The present work was written as a birthday ‘treat’ for Nadia. The programme notes state that the work reflects ‘her concern with meticulous craftsmanship, textual clarity and precision of thought.’

Fine was 33 years old at the time and was already totally competent with his art. He had not yet begun to explore serialism. This would come later and would result in some interesting experiments aimed at fusing serial and tonal procedures. Yet an early death cut short his promising career and possibly deprived us many fine works.

Music for Piano can only be described as a fun work. It is upbeat, full of ‘joie de vivre’ and never outstays its welcome. There are four short, but highly contrasting movements. A little prelude (with Little Prelude overtones?) is followed by a crisp waltz; the heart of the ‘suite’ is a set of three variations based on a somewhat sentimental tune with a touch of Copland about it. The work finishes with a two part Interlude-Finale which opens with a reflective moment followed by a non-stop finale. Great stuff indeed!

Of course the main event of this CD is the three sonatas by Harold Shapero. I have explored his life and work in other reviews on Musicweb. However, it is appropriate here to add a few details. As a young man he was regarded as being one of the more promising composers of his generation. This has not happened. Due to a variety of circumstances he has remained on the edge of the musical scene. This has nothing to do with the music which is interesting, well written and totally listenable. It has more to do with a reaction against things neo-classical. However, New World Records have begun to change this perception with their releases of chamber and symphonic works.

Shapero is certainly a neo-classicist. He made an intense study of the piano works of Haydn, Mozart and Beethoven. The structural principles derived from this perusal helped him form his own personal style.

The three sonatas presented on this disc owe much to this study. The first sonata was written very quickly in 1944. The ease with which this was completed encouraged Shapero to write two more!

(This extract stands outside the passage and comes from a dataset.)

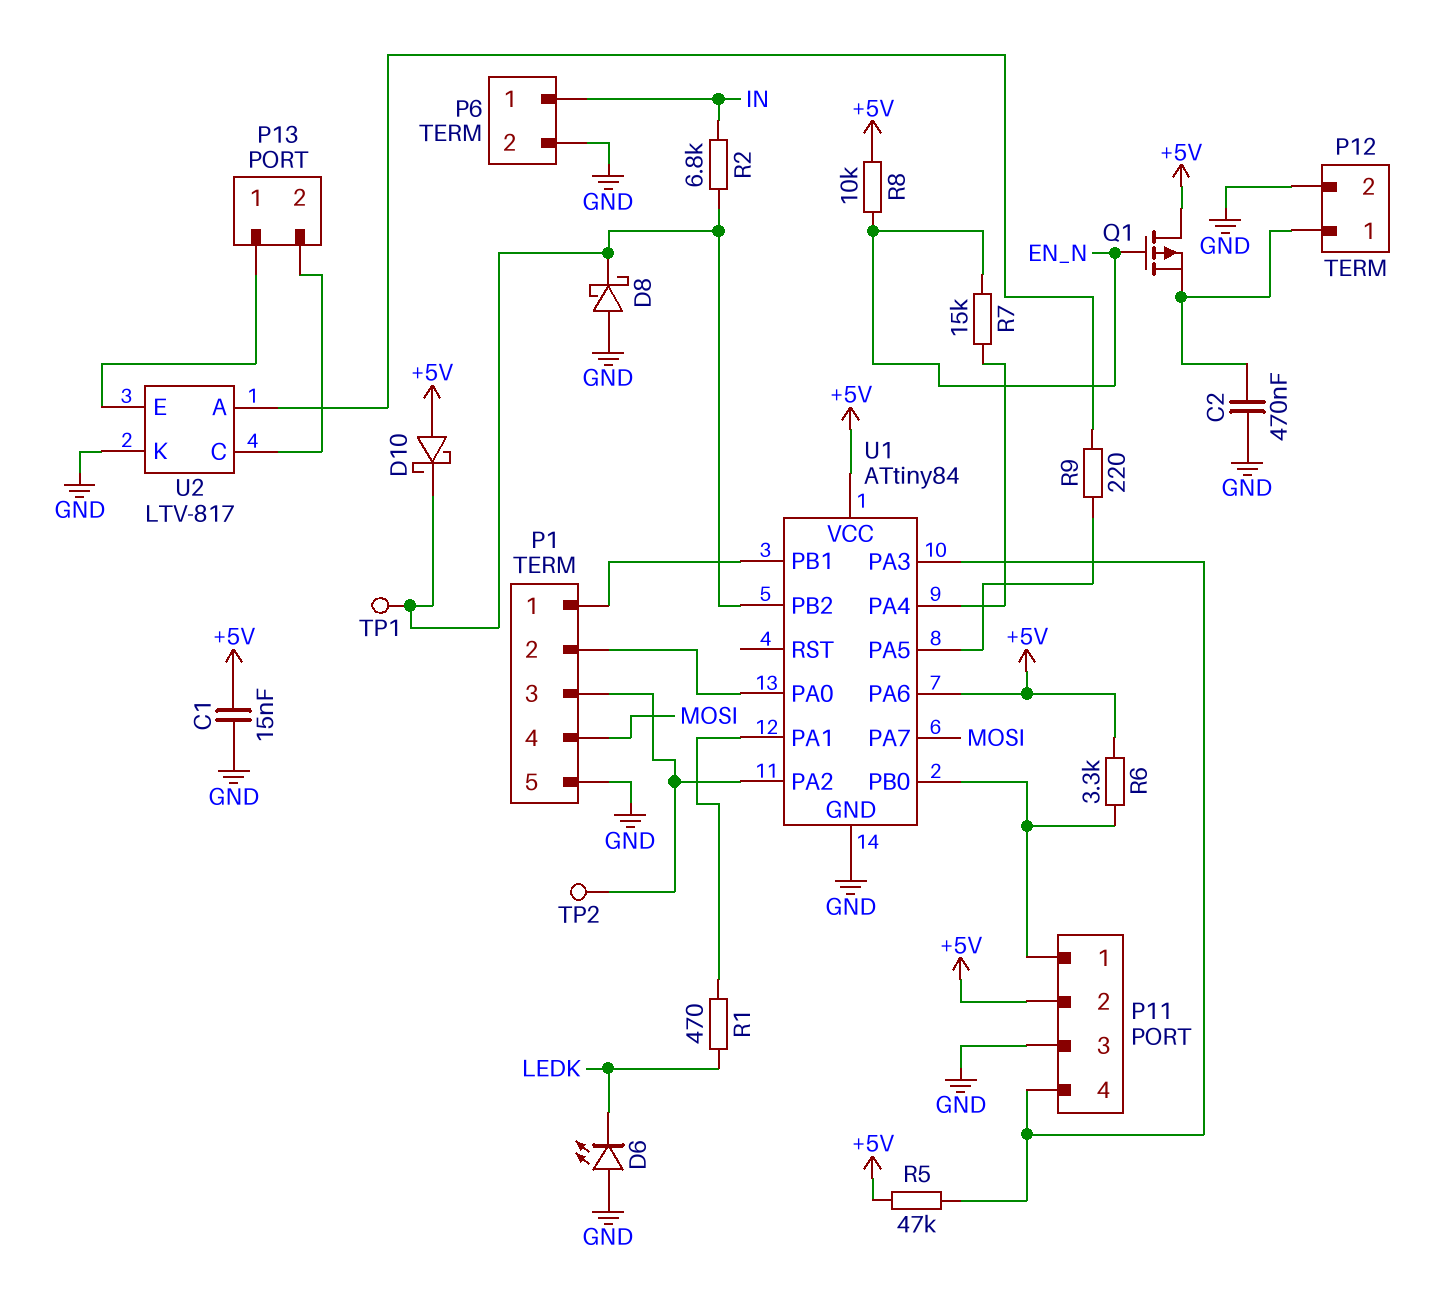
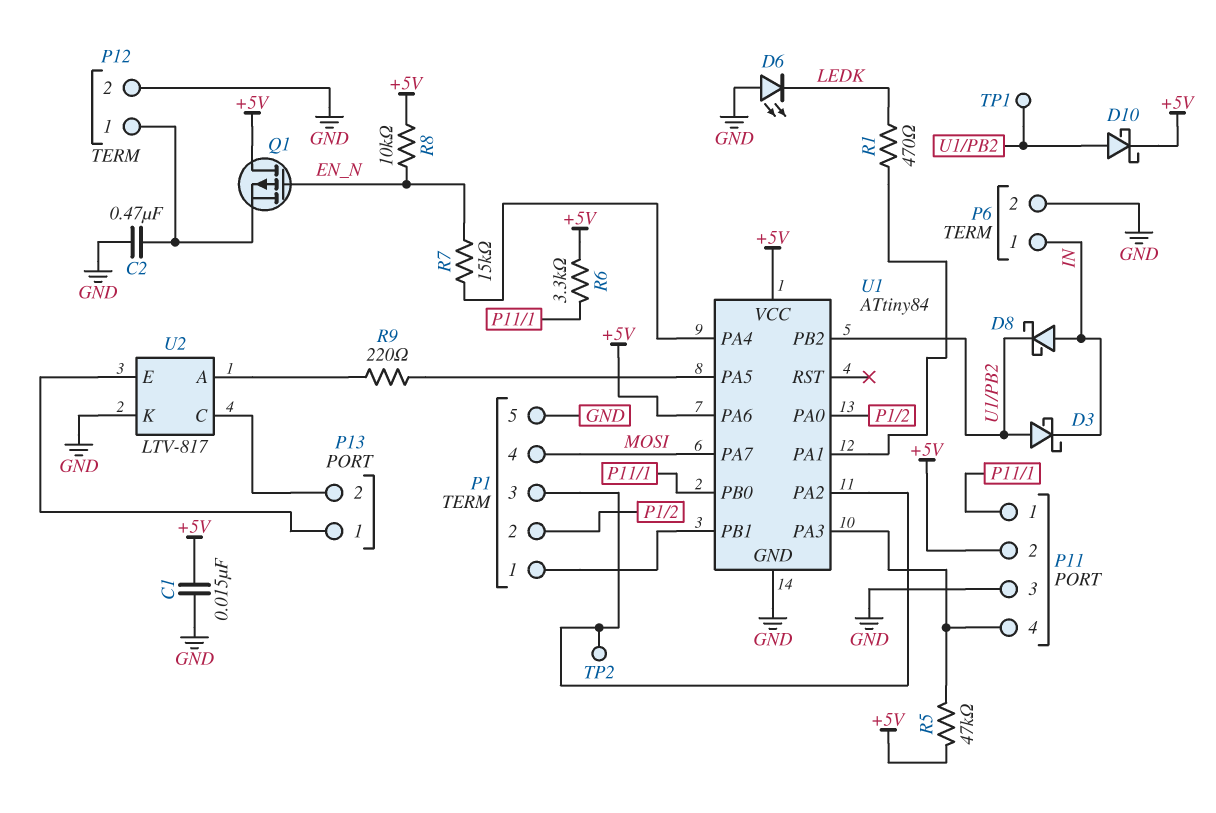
D3: none -> schottky (A U1/PB2, K IN)
D8: schottky (A GND, K U1/PB2) -> schottky (A IN, K U1/PB2)
D10: schottky (A +5V, K U1/PB2) -> schottky (A U1/PB2, K +5V)
R2: 6.8k (IN, U1/PB2) -> none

Gian Carlo Menotti is most often associated with opera, for example The Telephone, The Medium and Amahl and the Night Visitors. There is a considerable amount of purely orchestral and chamber music, perhaps his largest canvas is the Piano Concerto. However there is only one mature piano solo piece and it is recorded here! The Ricercare and Toccata is an approachable work that will appeal to those who are not perhaps attracted to opera. The music is compiled from the lesser known stage work The Old Maid and the Thief which was presented as a radio opera in 1939. The Ricercare has overtones of Puccini and the Toccata is exactly as it should be - an exercise in pianism and perpetual motion. Altogether this a good piece to close off this interesting and often exciting compilation.

This CD is a collection of six pieces from the by-ways of American music. The Shapero Sonatas are not available elsewhere. There are a couple of other versions of the Menotti and the Ruggles.

This is the only version of the Music for Piano for piano although there is an orchestral version made in 1947 and still available on Delos 3139. This is an interesting recital of neo-classical music that is at the same time both intellectually satisfying and approachable.

Michael Boriskin’s playing is stunning and reflects the liveliness, sparkle, wit and sheer pleasure of these works. The sound quality is superb.

The cover of the CD is design for a window by Frank Lloyd Wright for Coonley Playhouse, Riverside, Illinois. It epitomizes the cool content of this excellent CD.